Coverage of the British Museum’s first major exhibition on the Vikings in over 30 years will be shown at Mareel over the next two Sundays.

Cinema audiences will get an exclusive guided tour of the BP exhibition Vikings: Life and Legend, introduced by museum director Neil MacBregor and presented by TV historians Michael Wood and Bettany Hughes.

Exhibition curator Gareth Williams and leading world experts take audiences through the exhibition, getting up close to objects and exploring the global contacts, ships and swords, burials and beliefs of the Viking Age as well as examining the Vikings’ enduring language and legacy.

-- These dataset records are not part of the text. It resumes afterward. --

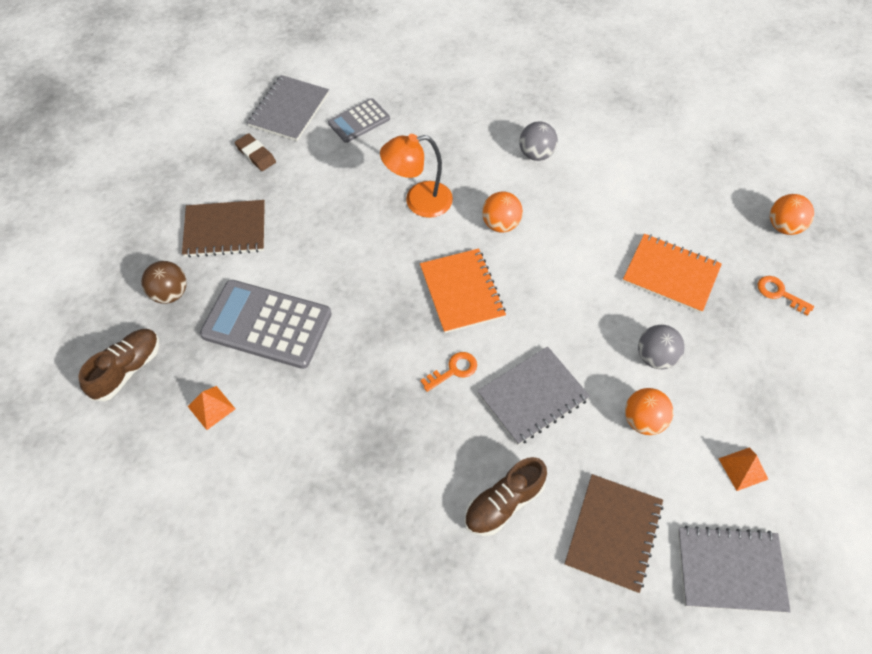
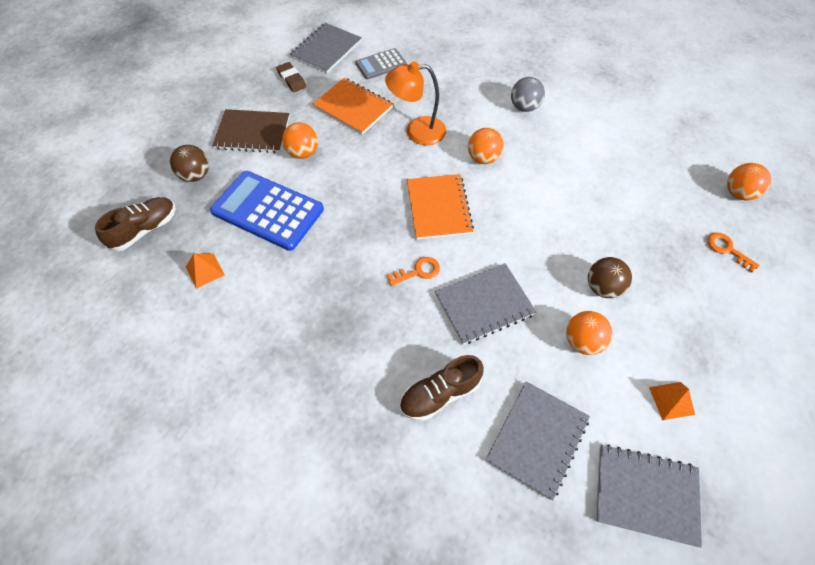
camera: 10 degrees right, 0 degrees up
(267, 324) = (268, 210): grey calculator -> blue calculator
(291, 247) = (303, 153): none -> orange ball
(613, 533) = (537, 439): brown notebook -> grey notebook
(655, 357) = (602, 287): grey ball -> brown ball
(671, 274) = (628, 219): orange notebook -> orange notebook (353, 107)

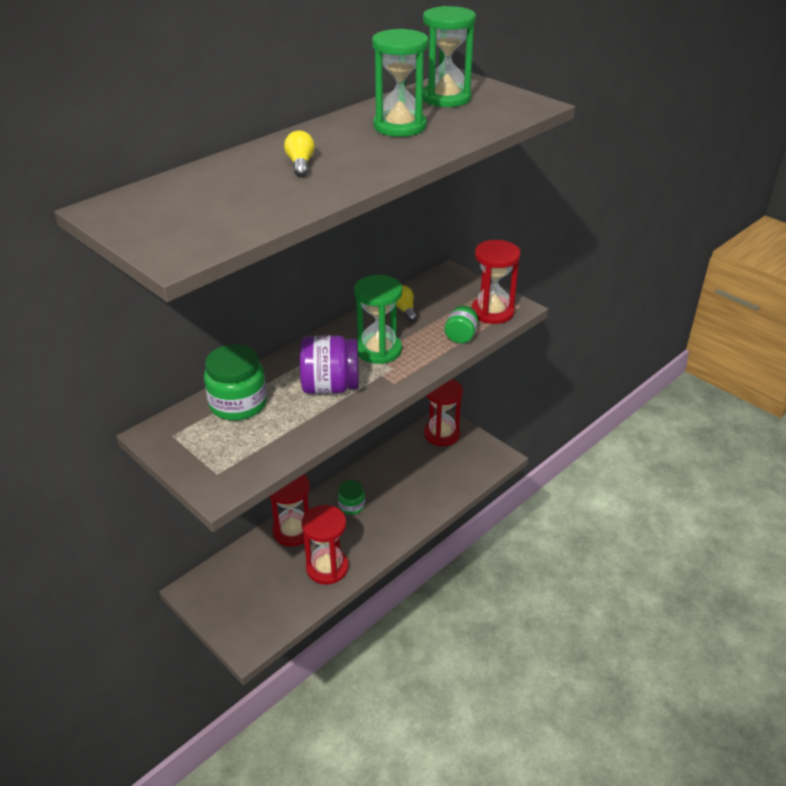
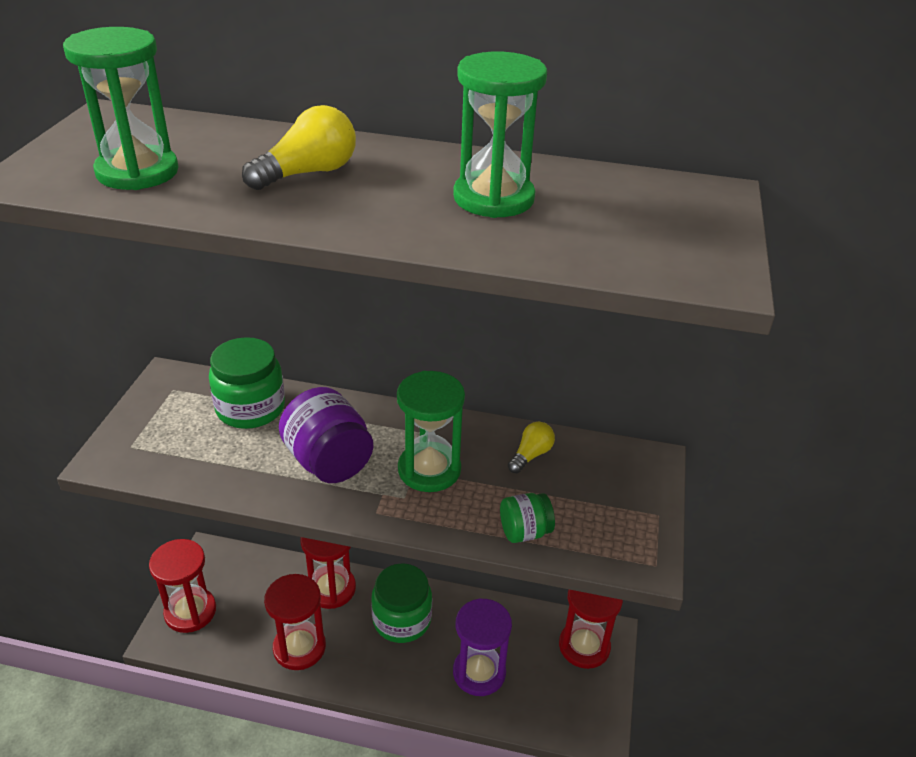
camera: 55 degrees right, 0 degrees up
(300, 164) = (308, 173): yellow light bulb -> yellow light bulb, size x1.52
(351, 506) = (402, 620): green jar -> green jar, size x1.76
(421, 487) = (479, 672): none -> purple hourglass
(446, 98) = (633, 202): green hourglass -> green hourglass (137, 172)
(492, 312) = (609, 540): red hourglass -> red hourglass (190, 611)

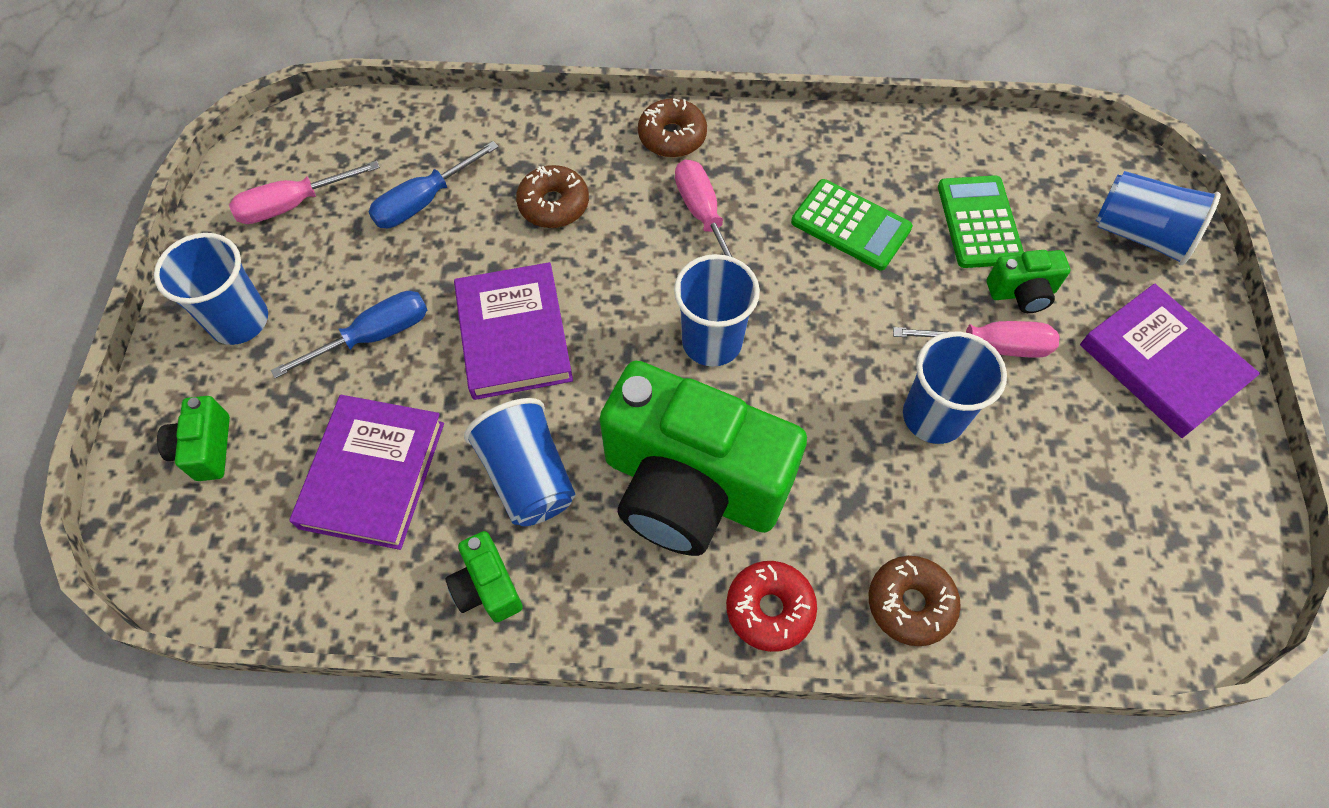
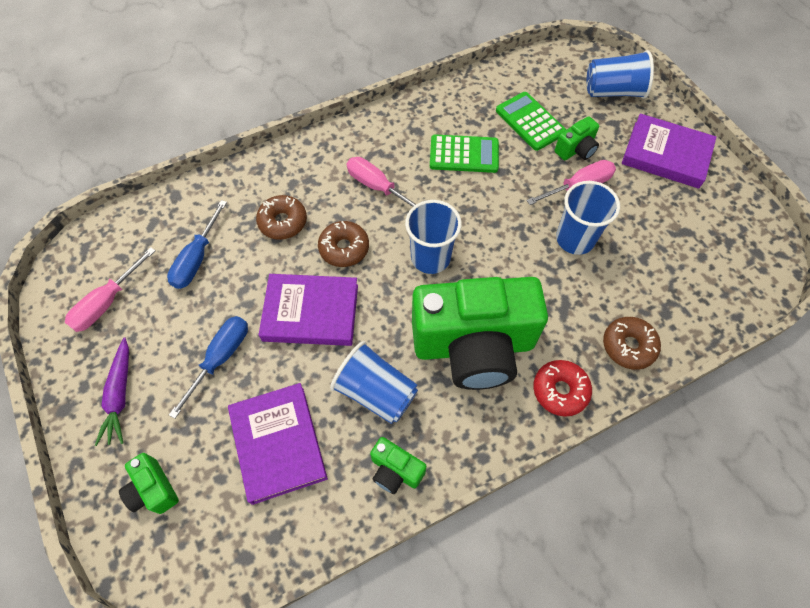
camera: 30 degrees left, 0 degrees up
(239, 320) = (120, 395): blue cup -> purple carrot
(514, 335) = (311, 312): purple book -> purple book turned 45 degrees counterclockwise
(672, 136) = (328, 149): brown donut -> brown donut (344, 248)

The focus is on the core period of the Viking Age, from the late eighth century to the early 11th century. The extraordinary Viking expansion from the Scandinavian homelands during this era created a cultural network with contacts from the Caspian Sea to the North Atlantic, and from the Arctic Circle to the Mediterranean.

Warfare and warrior identity are at the centre of what it meant to be a Viking and contact with other lands was often violent. Objects include recently excavated skeletons from a mass grave of executed Vikings in Dorset, armour and weapons. But there is also fine jewellery, sculpture and metalwork which was traded as well as raided across the globe.

At the centre of the exhibition is Roskilde 6, the longest Viking ship ever found. National Museum of Denmark conservator Kristiane Straetkvern will talk about the discovery, excavation and conservation of the ship timbers found in a Danish harbour, while yachtsman Robin Knox-Johnston re-lives his transatlantic voyage testing Viking navigation.


Add Your Comment
  • Ron Young

    • June 10th, 2014 12:02

    Having seen this film at my own local cinema when it was shown “live” a few weeks ago, I can thoroughly recommend it. I’d rate it as an experience on equal to seeing the exhibition

    About a week after seeing the film, I went down to the British Museum to see the exhibition. The majority of the artefacts are small to moderate size, and the “Vikings” film showed them in greater detail than seeing them first hand. However, Roskilde 6 is magnificent as the wooden artefacts are displayed on a metal frame that shows them in their full relationship. It gives you some idea of the size of the vessel and also helps you appreciate the skill of the people who came over to Shetland, Orkney and the rest of the United Kingdom.

    By the way, I’m not an Orcadian or Shetlander, although I have visited both island groups and come from down south in Derbyshire.